Gigabit Internet Just out of Reach in Seattle
On 13 December 2012, the City of Seattle announced a breakthrough in a previously shelved plan to bring fiber-based Internet service directly to homes and businesses. A partnership with a private firm, Gigabit Squared, and the University of Washington will make use of a fiber backbone that the city has built over many years to serve its own needs, and which it also leases for Seattle-based county, state, federal, and school uses. A previous plan had called for issuing revenue-backed bonds to fund the effort directly.
But the service won’t initially cover the entire city. Instead, the program will launch in 12 neighborhoods that comprise about 50,000 homes and businesses, and it will be connected directly to individual buildings: this is called fiber-to-the-home (FTTH) or fiber-to-the-premises. It will also use gigabit wireless (over licensed dedicated frequencies) to beam service from within the coverage area using highly directed line-of-sight transmissions to nearby multi-unit buildings, like apartments, as well as businesses.
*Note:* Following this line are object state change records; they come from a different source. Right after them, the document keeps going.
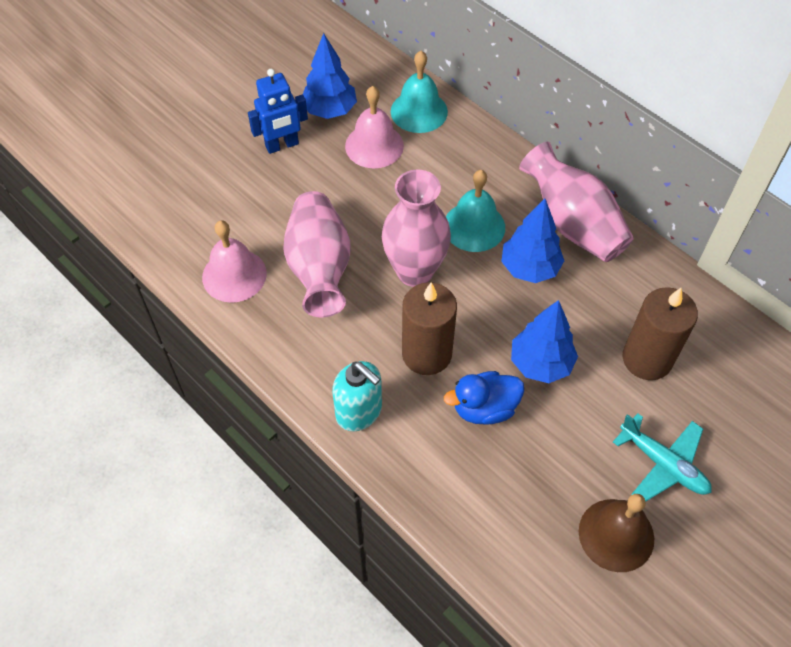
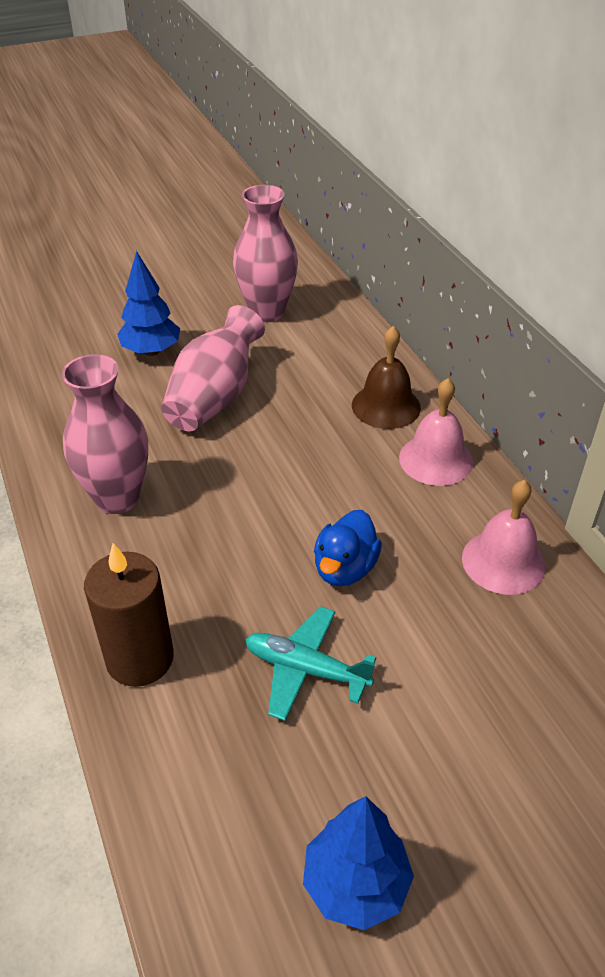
blue robot: 1 -> 0
blue tree: 3 -> 2
brown candle: 2 -> 1
turquoise bell: 2 -> 0
turquoise soap dispenser: 1 -> 0

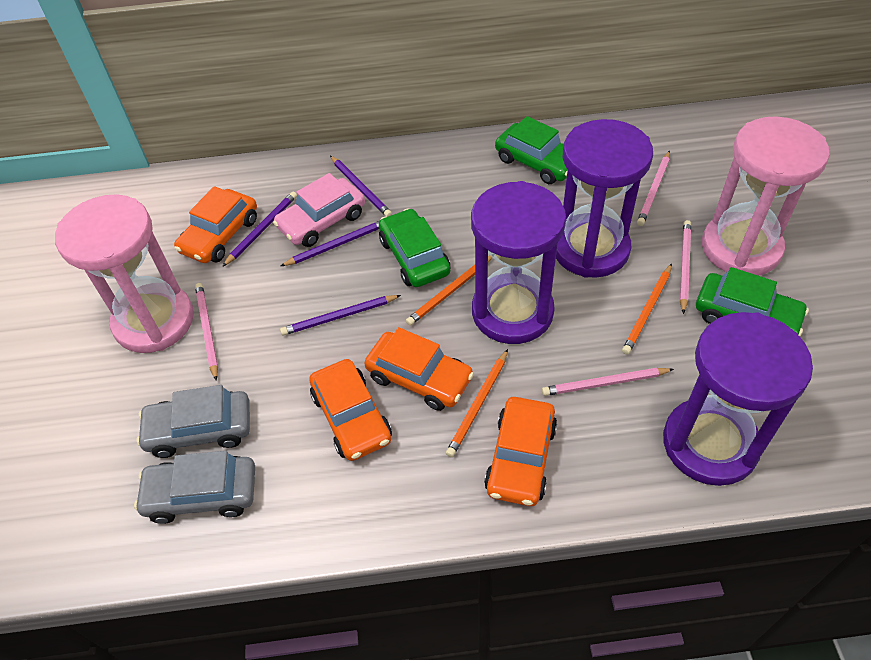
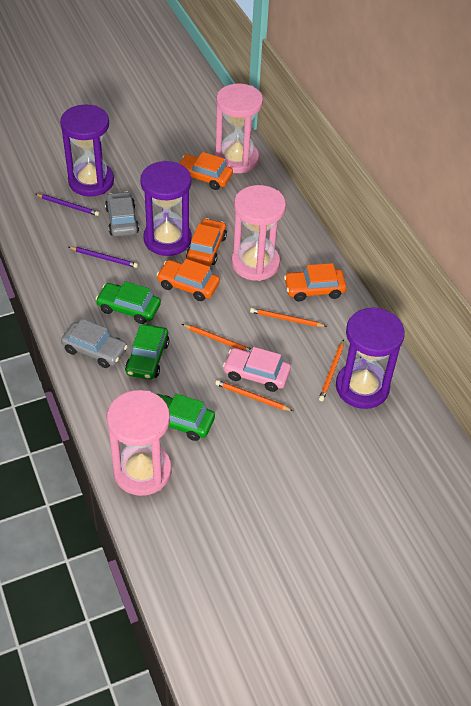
orange pencil: 3 -> 4
pink hourglass: 2 -> 3
pink pencil: 4 -> 0
purple pencil: 4 -> 2

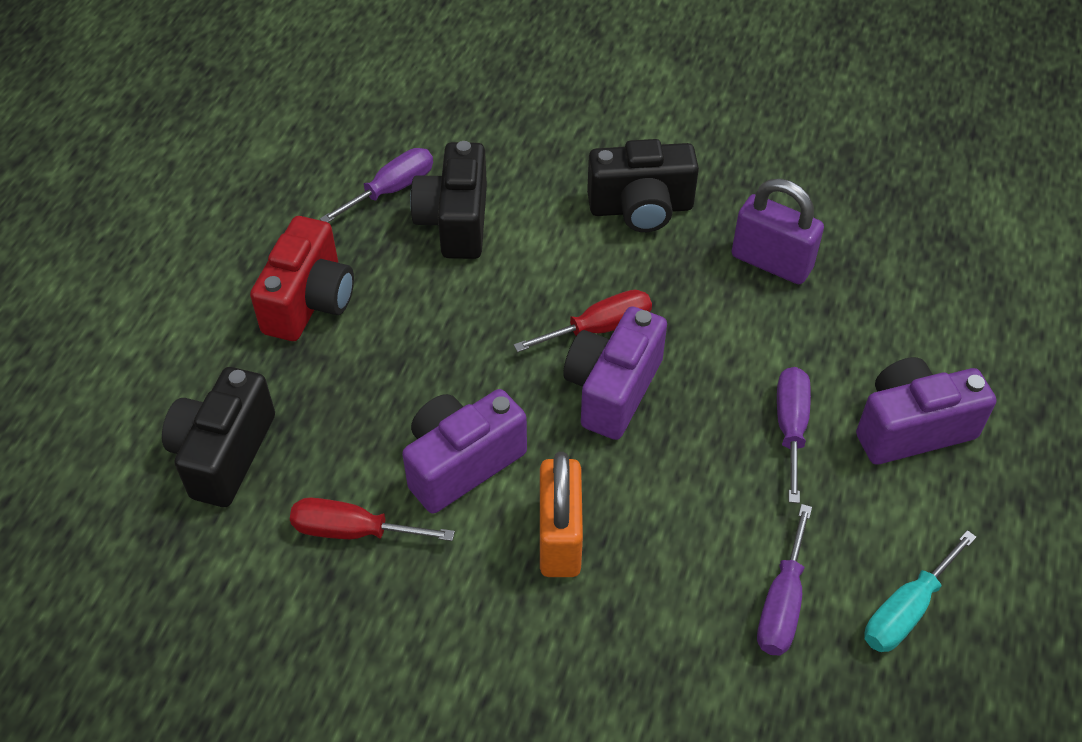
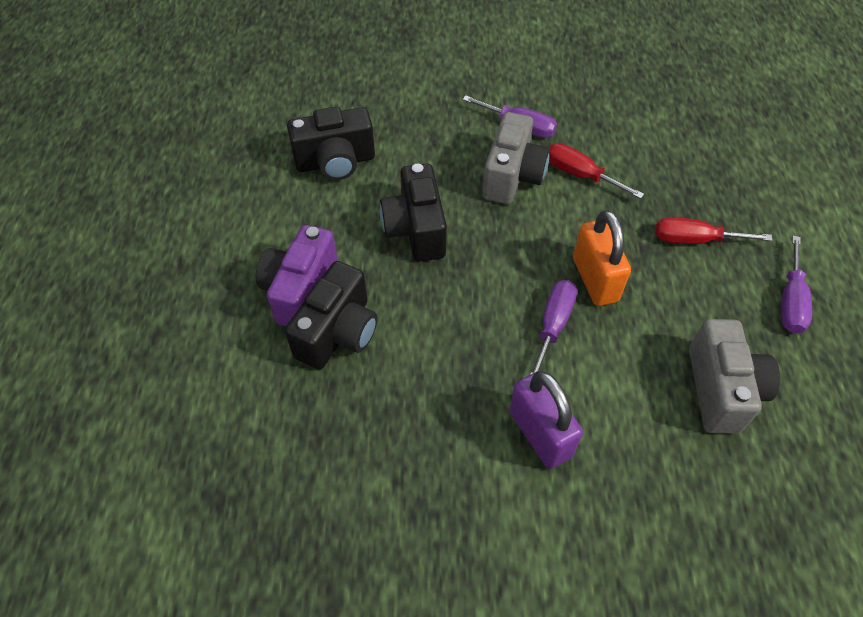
grey camera: 0 -> 2
purple camera: 3 -> 1
red camera: 1 -> 0
turquoise screwdriver: 1 -> 0

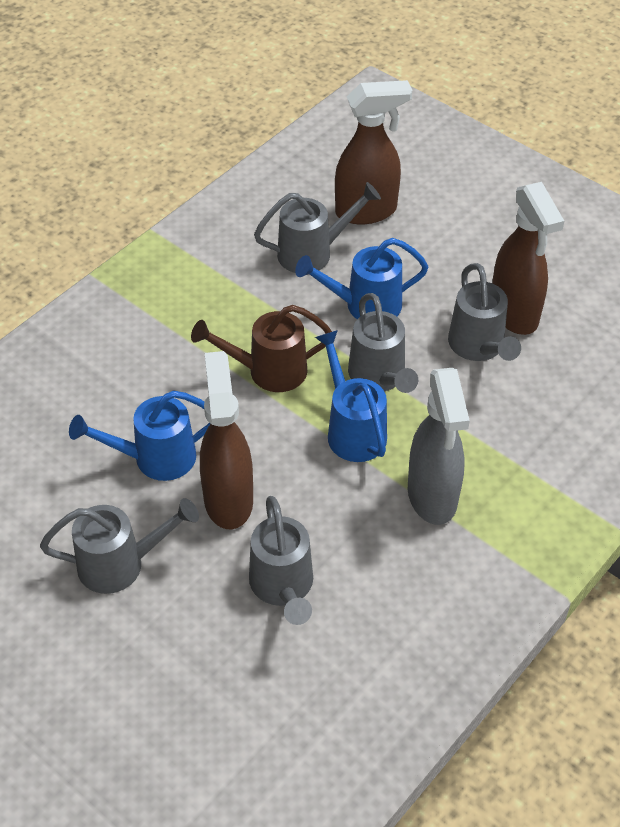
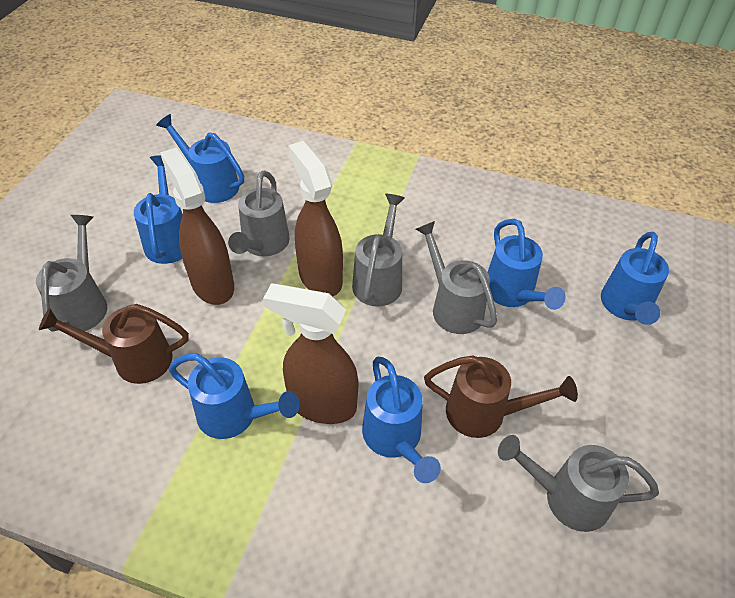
blue watering can: 3 -> 6
brown watering can: 1 -> 2
grey spray bottle: 1 -> 0

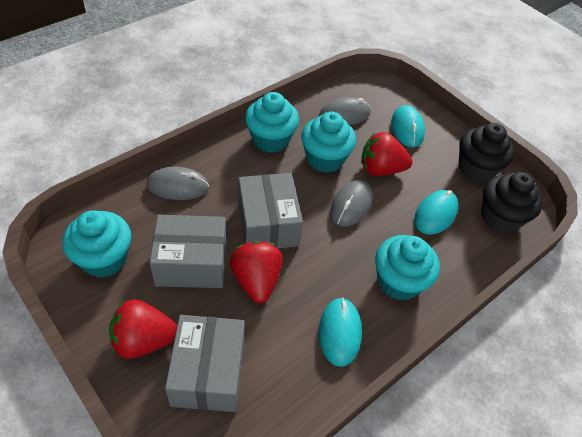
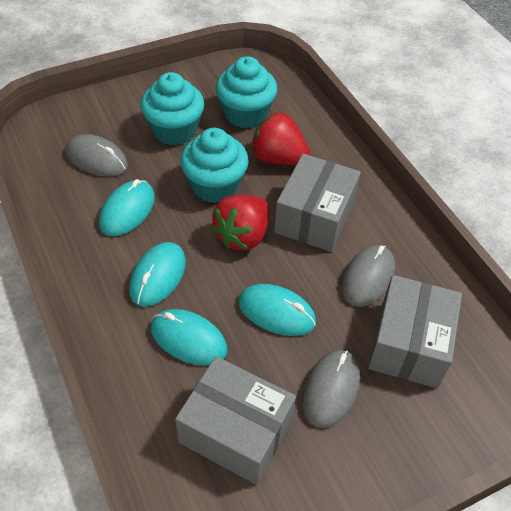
black cupcake: 2 -> 0
red strawberry: 3 -> 2
turquoise cupcake: 4 -> 3
turquoise mouse: 3 -> 4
There’s also a vague description of building a high-speed wireless cloud in covered areas, but it’s unclear at the moment if that’s Wi-Fi or something else. All these
services have symmetrical throughput, offering the same bits-per-second upstream and downstream.
What’s interesting about this proposal, as far as it’s currently defined, is that it’s not a “triple-play” service that includes broadband, video, and voice. Some firms offer a “quad play” that adds a cell service, too. (The “play” is a baseball metaphor here: a company makes a triple play to “win” in the business.) Most of the city-wide fiber efforts to date, whether with private partners or run by cities or appropriate public utilities, have focused on the triple play.
But the triple-play approach requires provisioning services. Instead of having a big, dumb Internet pipe, video gets a dedicated chunk of broadband, as does voice. These provisioned services are designed to provide quality comparable to having a dedicated wire (like cable TV or a hardwired phone line). That’s no longer necessary when you have gigabit service, though, or even, say, reliable 25 to 50 Mbps service — so long as you aren’t beholden to the specific 24-hour-a-day, multi-channel video offerings of cable and satellite. Voice, too, can be easily replaced with Skype, Vonage, and other services. (For more on smart and dumb pipes, see “New App.net Social Network
Aspires Beyond Chat and Ads,” 28 August 2012.)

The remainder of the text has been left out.